My name is María Castillo. I live in a Christian orphanage in San Martín, Argentina and I am one of the last surviving Synthiens.

I came to Earth when I was around four years old. There were nine other children of different ages, as well as 6 adults with me. The ship we travelled here on was cone shaped with a flat floor and arching roof that met in a point at the front of the ship and it saved our lives.
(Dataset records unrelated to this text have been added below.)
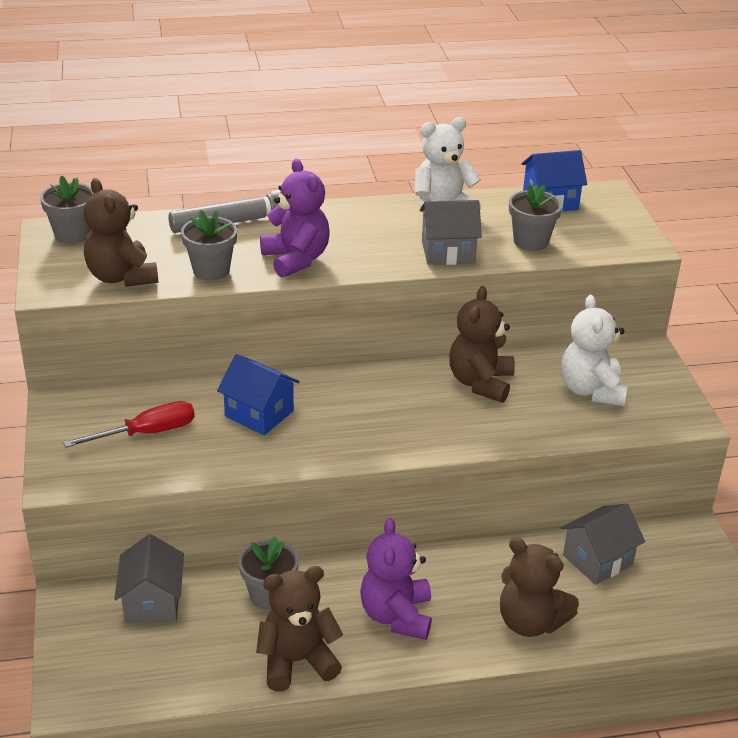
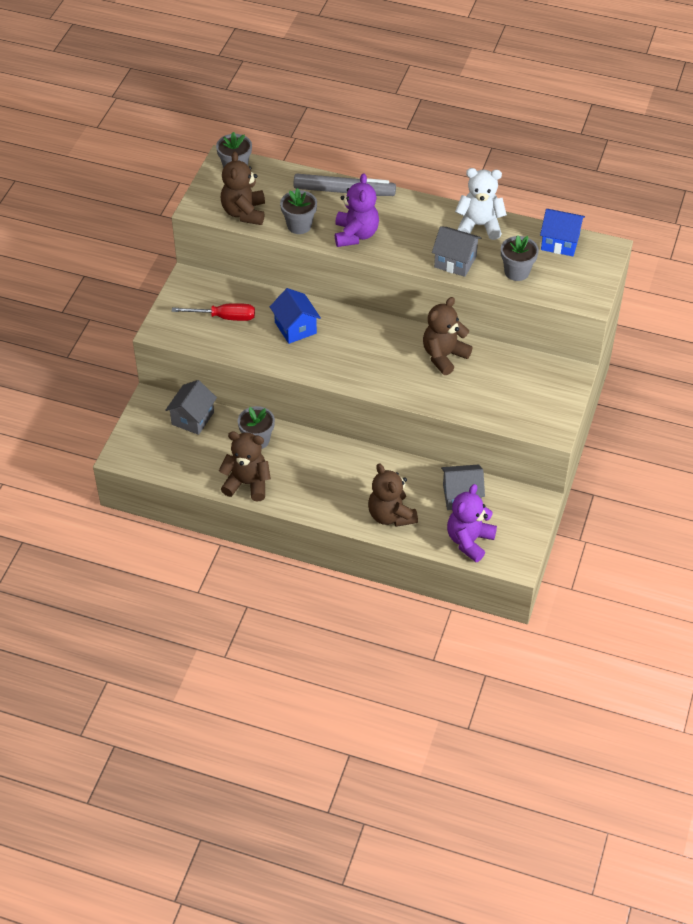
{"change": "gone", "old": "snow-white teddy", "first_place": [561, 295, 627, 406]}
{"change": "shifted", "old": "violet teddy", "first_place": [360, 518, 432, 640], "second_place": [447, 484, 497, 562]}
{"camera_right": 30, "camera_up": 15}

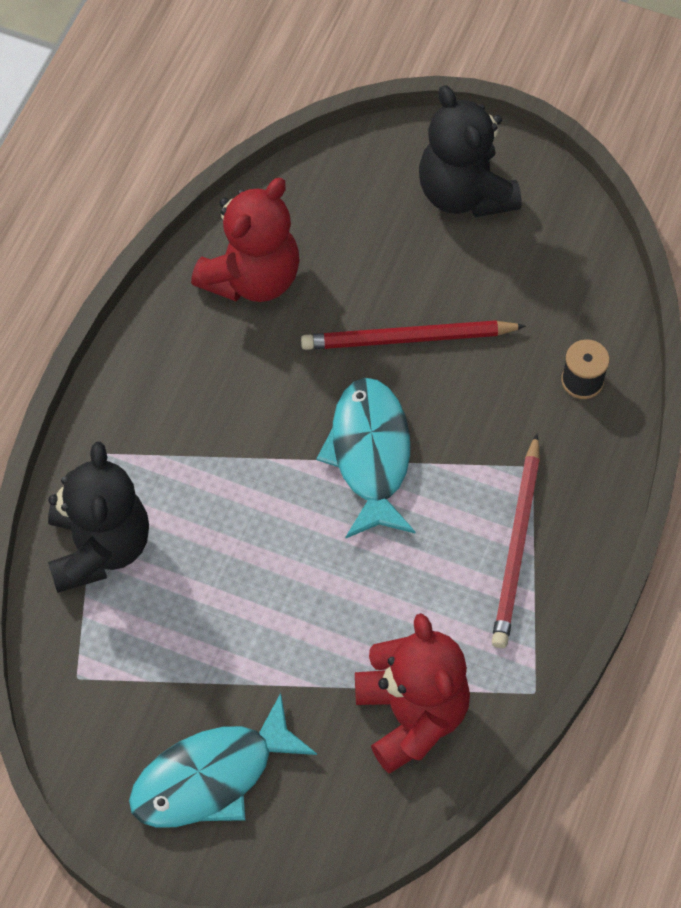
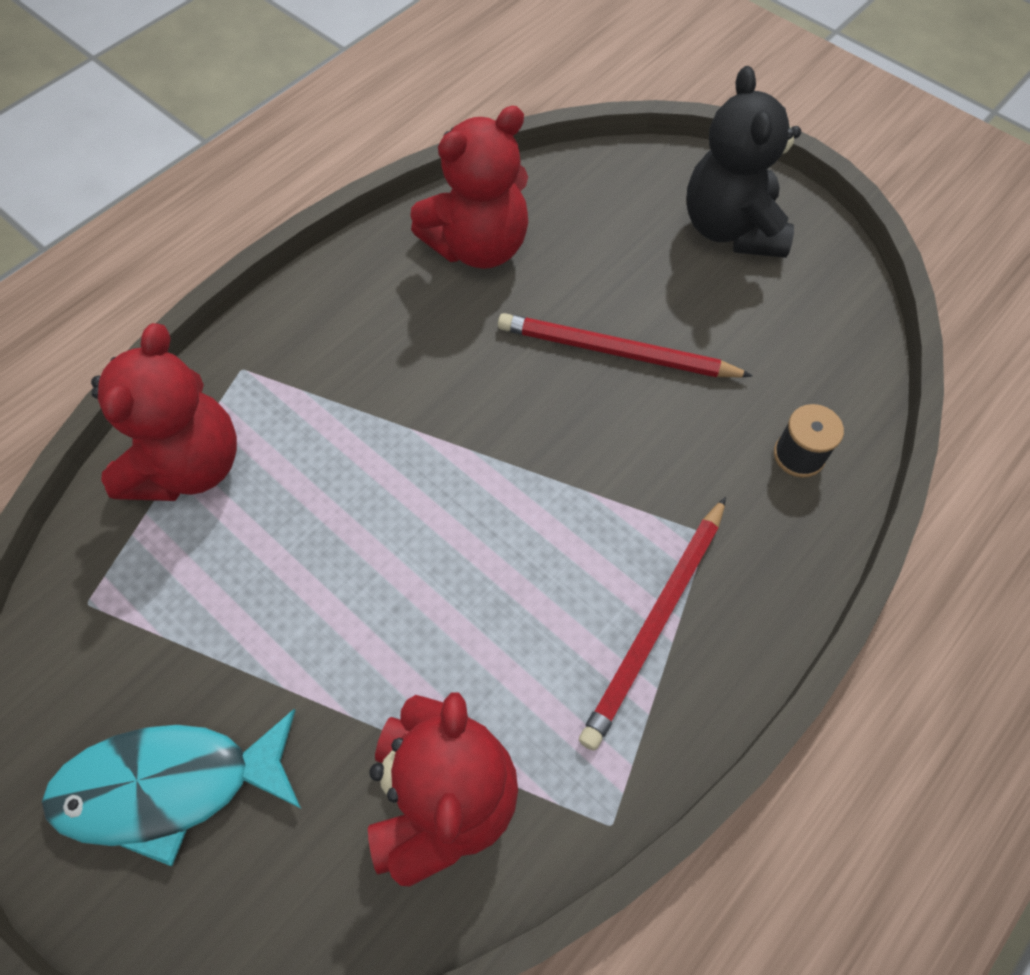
{"change": "gone", "old": "aqua toy fish", "first_place": [317, 378, 416, 539]}
{"change": "repainted", "old": "ebony teddy", "new": "scarlet teddy", "first_place": [48, 442, 149, 593], "second_place": [91, 323, 237, 501]}
{"camera_right": 20, "camera_up": 0}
We were separated a year after we landed on Earth and although it has been nearly nine years and I don’t remember much of my home I will never forget what the savages who attacked us did to my race. The other children’s faces and names still float around in my mind but I don’t know if I could recognize them now. Not that it would matter, we have all changed our appearance and names many times since then. I remember landing on Earth, the rumble of our ship’s engines as the water propelling it came to a final stop. And, I remember our first year on Earth. I remember learning English, playing in the woods in which we lived and listening to the stories that the adults and older children told me about my home planet. I don’t remember much of Synthous itself, even though I lived there and heard constantly about it when I was little. The unimportant stuff that all children tend to remember is all I have. Like my room and my toys but unfortunately not my family. My room was painted purple and the bright lime green that all Synthiens seem to like. I had a hammock created from vinirees, which is…was a fibrous orange vine. Several had been woven together tightly and strung between the walls of the tree. I recall that they had still been alive, continuously releasing fresh sweet carbon dioxide, it was one of the few plants that did so. Their roots had constantly reached for the dirt floor of our home, taunt where they reached the floor and dangling where they still hung free. The feeling of dirt beneath my feet and the sun on my skin still brings me boundless joy. Sometimes I imagine myself burying my feet in the nutrient rich ground and growing roots. In my daydreams I become a large tree with dark course bark and broad green leaves. I become a part of the landscape. As old as the mountains themselves. I haven’t done it though, but I’ve always thought of it as a possibility.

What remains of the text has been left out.